D.C. nonprofit Miriam’s Kitchen changes its focus

Miriam’s Kitchen, a nonprofit that has been providing meals, case management and mental health treatment to individuals in need for the past 30 years in the District, is now shifting its focus to chronic homelessness in the nation’s capital.

The nonprofit, housed in the stately Western Presbyterian Church in Foggy Bottom, views its new mission as a moral imperative — and achievable thanks to the District’s permanent supportive housing program known as Housing First, according to Scott Schenkelberg, president and CEO of the organization.

Miriam’s Kitchen hopes to play a matchmaker’s role in bringing more awareness to the cause. It aims now to first provide housing for chronically homeless individuals and then address the underlying causes that put them on the street in the first place, including mental health issues, addiction and poverty.

While Schenkelberg said the group was finding success with its initial mission of direct food and mental health services, it kept getting requests for housing that it could never seem to meet on its own.

“What we saw was that when Housing First started on a large scale in the District several years ago, that within a year of its launch, we got 200 of our long-term guests into housing,” Schenkelberg said.

The key to achieving its new goal, according to Schenkelberg, will depend on the organization’s ability to enlist local leaders across the Washington-area community from health care, business, nonprofits and local government. Miriam’s Kitchen has already spent $500,000 from its own reserves in the first year on advocacy and lent management time to District agencies for the Housing First program, but said it still needs institutional investors to keep the effort going.

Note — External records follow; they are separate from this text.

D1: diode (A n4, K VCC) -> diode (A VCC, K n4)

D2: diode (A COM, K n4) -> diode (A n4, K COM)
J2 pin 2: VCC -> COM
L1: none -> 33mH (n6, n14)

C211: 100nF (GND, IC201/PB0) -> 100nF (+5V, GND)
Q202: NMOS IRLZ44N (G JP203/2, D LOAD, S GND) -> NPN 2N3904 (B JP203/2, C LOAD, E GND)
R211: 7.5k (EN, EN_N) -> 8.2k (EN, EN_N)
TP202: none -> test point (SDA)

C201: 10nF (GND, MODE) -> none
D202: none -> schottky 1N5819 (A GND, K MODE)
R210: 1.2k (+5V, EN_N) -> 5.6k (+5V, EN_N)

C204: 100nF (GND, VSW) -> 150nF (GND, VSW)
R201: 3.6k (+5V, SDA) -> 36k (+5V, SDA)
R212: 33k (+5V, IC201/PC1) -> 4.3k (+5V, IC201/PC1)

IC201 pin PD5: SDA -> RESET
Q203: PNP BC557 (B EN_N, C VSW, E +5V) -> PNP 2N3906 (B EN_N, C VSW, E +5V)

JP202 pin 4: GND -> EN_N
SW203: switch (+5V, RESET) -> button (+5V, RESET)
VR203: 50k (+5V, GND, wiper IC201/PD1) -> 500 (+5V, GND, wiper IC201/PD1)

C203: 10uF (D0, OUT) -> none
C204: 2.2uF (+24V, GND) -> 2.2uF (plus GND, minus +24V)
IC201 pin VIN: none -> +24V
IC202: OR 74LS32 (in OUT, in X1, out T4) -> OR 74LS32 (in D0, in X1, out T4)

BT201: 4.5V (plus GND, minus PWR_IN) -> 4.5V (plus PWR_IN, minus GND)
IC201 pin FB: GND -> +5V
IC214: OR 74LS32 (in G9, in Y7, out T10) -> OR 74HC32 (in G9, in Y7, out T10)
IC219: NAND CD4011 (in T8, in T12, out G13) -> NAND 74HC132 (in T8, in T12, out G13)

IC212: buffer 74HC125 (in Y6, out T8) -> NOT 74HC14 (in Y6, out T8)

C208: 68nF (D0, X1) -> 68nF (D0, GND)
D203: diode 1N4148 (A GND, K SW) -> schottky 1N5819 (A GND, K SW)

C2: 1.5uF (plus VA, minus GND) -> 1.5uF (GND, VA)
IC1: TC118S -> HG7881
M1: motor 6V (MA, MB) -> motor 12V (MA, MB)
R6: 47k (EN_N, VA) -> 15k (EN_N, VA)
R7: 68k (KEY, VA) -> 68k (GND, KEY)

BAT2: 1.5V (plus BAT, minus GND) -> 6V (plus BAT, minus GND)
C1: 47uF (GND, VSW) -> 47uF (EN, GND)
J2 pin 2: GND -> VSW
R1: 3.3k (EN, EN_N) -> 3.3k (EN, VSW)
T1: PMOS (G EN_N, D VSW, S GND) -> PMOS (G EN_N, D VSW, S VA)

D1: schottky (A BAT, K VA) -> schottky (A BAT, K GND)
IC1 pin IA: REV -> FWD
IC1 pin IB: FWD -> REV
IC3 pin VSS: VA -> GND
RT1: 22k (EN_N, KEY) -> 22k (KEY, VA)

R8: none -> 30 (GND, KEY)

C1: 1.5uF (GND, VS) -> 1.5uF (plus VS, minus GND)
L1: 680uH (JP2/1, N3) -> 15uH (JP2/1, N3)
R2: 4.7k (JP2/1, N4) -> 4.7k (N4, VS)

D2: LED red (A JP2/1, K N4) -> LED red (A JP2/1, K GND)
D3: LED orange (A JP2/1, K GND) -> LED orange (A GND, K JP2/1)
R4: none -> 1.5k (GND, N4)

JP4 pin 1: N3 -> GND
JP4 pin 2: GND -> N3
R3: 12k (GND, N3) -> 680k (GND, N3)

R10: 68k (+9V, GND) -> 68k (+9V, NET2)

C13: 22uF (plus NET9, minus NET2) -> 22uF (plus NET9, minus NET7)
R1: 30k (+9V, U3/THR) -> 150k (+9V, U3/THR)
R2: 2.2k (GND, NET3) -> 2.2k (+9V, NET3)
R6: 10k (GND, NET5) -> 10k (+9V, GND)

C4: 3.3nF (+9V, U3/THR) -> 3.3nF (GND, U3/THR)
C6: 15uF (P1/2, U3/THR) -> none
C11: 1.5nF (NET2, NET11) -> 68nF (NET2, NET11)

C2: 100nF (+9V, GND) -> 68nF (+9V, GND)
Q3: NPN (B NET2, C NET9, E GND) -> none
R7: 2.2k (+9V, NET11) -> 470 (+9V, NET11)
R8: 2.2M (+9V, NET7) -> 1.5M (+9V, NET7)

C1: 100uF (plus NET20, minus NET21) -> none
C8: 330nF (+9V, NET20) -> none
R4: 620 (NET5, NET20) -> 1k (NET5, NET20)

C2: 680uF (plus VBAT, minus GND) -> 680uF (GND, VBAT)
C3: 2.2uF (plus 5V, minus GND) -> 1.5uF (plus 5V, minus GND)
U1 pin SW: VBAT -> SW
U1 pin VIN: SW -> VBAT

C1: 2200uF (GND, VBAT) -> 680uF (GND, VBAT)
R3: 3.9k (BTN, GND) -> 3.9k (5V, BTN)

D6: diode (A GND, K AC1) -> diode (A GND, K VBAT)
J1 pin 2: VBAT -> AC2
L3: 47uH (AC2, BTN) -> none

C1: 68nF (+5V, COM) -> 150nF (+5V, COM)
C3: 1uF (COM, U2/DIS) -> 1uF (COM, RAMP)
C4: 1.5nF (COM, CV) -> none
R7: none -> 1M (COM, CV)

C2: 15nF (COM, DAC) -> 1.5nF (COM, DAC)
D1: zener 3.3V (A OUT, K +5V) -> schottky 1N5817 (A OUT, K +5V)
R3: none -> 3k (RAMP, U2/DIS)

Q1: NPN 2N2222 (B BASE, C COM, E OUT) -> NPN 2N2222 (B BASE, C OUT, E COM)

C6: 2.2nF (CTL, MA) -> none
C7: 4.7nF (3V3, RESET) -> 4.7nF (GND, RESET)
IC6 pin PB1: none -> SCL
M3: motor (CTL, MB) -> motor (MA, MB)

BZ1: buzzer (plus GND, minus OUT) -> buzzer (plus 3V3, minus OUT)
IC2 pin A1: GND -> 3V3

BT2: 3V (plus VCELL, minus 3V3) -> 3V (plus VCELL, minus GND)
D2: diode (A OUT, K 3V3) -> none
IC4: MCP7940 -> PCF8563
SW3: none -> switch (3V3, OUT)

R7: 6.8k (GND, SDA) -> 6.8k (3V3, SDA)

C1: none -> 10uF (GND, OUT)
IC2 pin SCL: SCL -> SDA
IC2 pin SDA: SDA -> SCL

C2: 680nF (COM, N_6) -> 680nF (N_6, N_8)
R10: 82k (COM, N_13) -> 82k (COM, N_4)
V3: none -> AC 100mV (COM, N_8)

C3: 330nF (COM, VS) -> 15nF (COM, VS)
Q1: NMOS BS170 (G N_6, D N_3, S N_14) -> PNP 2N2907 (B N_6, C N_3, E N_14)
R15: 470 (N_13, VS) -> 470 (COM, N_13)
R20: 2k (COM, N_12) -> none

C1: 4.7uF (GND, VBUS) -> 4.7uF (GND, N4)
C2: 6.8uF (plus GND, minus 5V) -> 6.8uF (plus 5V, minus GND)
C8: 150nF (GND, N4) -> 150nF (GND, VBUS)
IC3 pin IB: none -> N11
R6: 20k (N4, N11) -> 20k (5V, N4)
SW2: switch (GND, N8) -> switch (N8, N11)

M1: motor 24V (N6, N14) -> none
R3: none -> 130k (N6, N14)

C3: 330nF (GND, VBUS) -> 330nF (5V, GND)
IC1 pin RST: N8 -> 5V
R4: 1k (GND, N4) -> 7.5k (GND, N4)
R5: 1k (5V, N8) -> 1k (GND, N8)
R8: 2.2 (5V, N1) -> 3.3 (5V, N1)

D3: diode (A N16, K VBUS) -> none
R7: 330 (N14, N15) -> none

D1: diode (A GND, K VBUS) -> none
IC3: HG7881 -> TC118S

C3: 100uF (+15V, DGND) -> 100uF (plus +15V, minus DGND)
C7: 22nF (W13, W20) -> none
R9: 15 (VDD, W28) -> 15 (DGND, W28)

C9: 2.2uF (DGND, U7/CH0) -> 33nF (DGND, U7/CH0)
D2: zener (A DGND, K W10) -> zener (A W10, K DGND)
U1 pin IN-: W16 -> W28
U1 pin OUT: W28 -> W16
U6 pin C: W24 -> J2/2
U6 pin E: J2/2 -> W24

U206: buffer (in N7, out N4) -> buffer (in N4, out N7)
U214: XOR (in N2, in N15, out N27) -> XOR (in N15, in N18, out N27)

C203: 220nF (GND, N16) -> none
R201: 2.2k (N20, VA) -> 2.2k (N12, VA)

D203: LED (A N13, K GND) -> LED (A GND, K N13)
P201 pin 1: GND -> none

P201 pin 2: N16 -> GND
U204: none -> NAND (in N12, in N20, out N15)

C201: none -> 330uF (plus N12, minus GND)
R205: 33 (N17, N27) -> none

“The truth is whether we think about it or not, everybody pays a cost for homelessness. Whether it be shelters, jails, hospitals or other health care systems, they are all incurring the cost of people being homeless,” Schenkelberg said. “The Housing First model is actually cheaper than all of these other systems that are providing emergency room visits, inpatient hospitalizations and other expensive services.”

The concept is not new. The Housing First model was developed by Sam Tsemberis, a New York University psychiatrist in 1992, and cities have implemented it across the country. District leaders brought it here in 2008 and, within the first three years, helped build more than 1,200 housing units with the goal, still ambitious by today’s measures, of building 2,500 units of permanent supportive housing by 2015.

David Berns, director of D.C. Department of Human Services, said the city has doubled its local investment in the program. Despite facing a loss of federal funding, it is “absolutely committed not only to the philosophy of Housing First but to implementation and continued expansion of those efforts.”

Berns said he welcomes Miriam’s Kitchen’s new work in bringing awareness to the program. He said the nonprofit is playing an important role in selecting the right assessment tools for homeless individuals and connecting them with appropriate services and housing opportunities.

“Everybody has to play a part, and I know none of us can do it alone,” Berns said. “It is going to take the full partnership of all of us to make this a reality.”

Schenkelberg hopes its revised mission helps better coordinate efforts and services among government agencies and nonprofit providers.

“We are trying to enlist those unlikely allies — people who pay a cost for homelessness and don’t really know it now,” Schenkelberg said. “Either side of the equation, whether it is logical, ethical, emotional, you win. If you get more people into housing it is cheaper. If you get more people into housing, it feels like the right thing to do.”